DiMaggio, Monroe là-bas, ici…

Ce matin, lecture du quotidien « L’Equipe », à Saint-Palais. Les chevaux n’ont pas encore démarré leur journée. Les turfistes ont le bon tuyau. Je mettrai bien une pièce sur le neuf. Des verres de blanc, de rouge, de pétillant. L’eucharistie païenne, célébrée au PMU. Des commentaires sur les matches de rugby de la veille, et de ceux à venir.

Je parcours le journal depuis la fin. A rebours. Comme j’aime prendre la rédaction à contre-pied. Une photo en noir et blanc d’un couple en train de s’embrasser. Très beaux. Un baiser fort des années cinquante. Les yeux clos. Les sens en éveil. Ses doigts fins posés sur son avant-bras. Lui, la cravate, la raie dans les cheveux, impeccables. Elle des boucles dorées, sublime créature.

« Le grand DiMaggio, il serait fier de moi aujourd’hui ». J’entends le vieil homme, comme je lisais avidement les Hemingway. Avec de la vie d’Espagne, de Pampelune si proche ! De la révolution, de la guerre civile. Plus tard, ce sera les Steinbeck, avec Monsieur Julius Euskadi, dans « A l’Est d’Eden ». Ces grands auteurs américains avec du Pays Basque, dans leurs récits. Mieux que la Californie !

Le grand DiMaggio. C’est bien de lui qu’il s’agit. Un champion de baseball. Un rital. Y’a pas photo. L’époux de Marylin Monroe. Brièvement, mais époux. Des conversations avec mon épouse, alors, une fan de cinéma. Une incollable des années cinquante. Du noir et blanc. Elle, de la tendresse pour Marylin. Moi, plutôt pour le joueur de base-ball. Parce que Marylin même, n’aurait pu m’inciter à descendre sous terre. Veiller aux souffleries ou aux tuyaux du dessous. Et pourtant le plaisir de voir sous les jupes des filles…Voilà bien une affaire absorbante ! Sourire.

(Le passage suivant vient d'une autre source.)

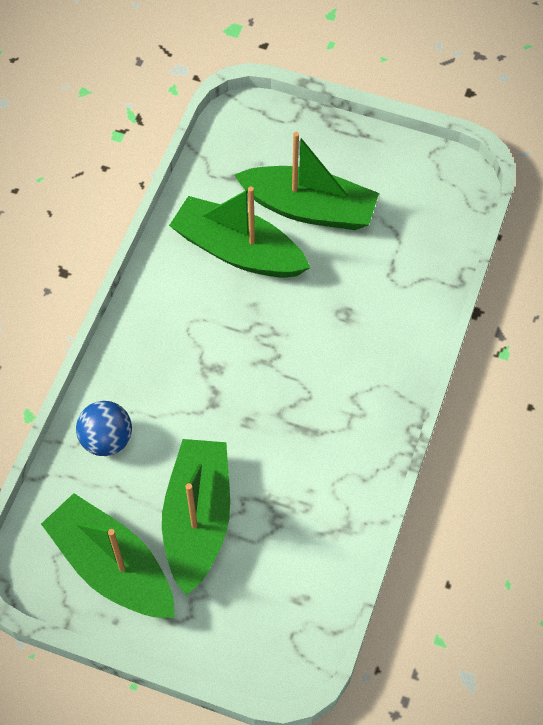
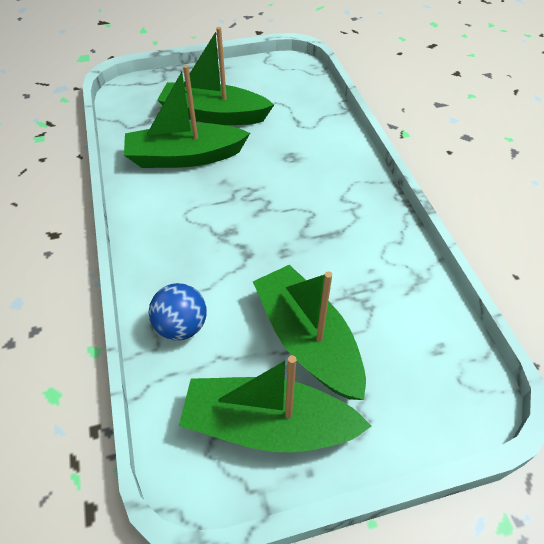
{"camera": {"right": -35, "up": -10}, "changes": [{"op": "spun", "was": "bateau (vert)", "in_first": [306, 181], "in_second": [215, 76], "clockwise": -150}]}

Un livre, donc, ou plutôt une traduction en français. « Il n’avait aucune éducation, était méchant…Il n’était pas prêt à affronter le monde réel. » Mince, j’avais surtout retenu le fait, que longtemps aprés leur séparation,  lorsque beaucoup se furent détournés d’elle, il resta, lui, bienveillant envers cette belle étoile. Une photo en noir et blanc, des années cinquante. Comme une autre d’un si beau couple, aussi. De la passion dans les yeux. De petites flammes ardentes, posées sur une étendue de larmes. Fragile.

J’ai lu l’article. Puis relu. Doucement. Posé mes yeux sur la photographie, en noir et blanc, à plusieurs reprises. Même aprés la lecture du journal, que je n’ai pas abandonné sur place, comme habituellement. J’y repense encore, ce soir. Ce dimanche finissant.

Affronter le réel. Qui est prêt à affronter le réel ? Doit-on se targuer de cela ? Pourquoi devrions-nous affronter le réel ? N’est-ce-pas plutôt lui qui vient heurter nos vies, nos rêves, nos songes, nos illusions, nos desseins ?…

La photo en noir et blanc, l’évocation du grand DiMaggio, de Marilyn Monroe, mes conversations d’avant. La harpe des mots, des visages, des sourires. Le son mélancolique. L’avant en noir et blanc. Pour mieux évoquer les contrastes du passé. Une autre composition de vies échappées.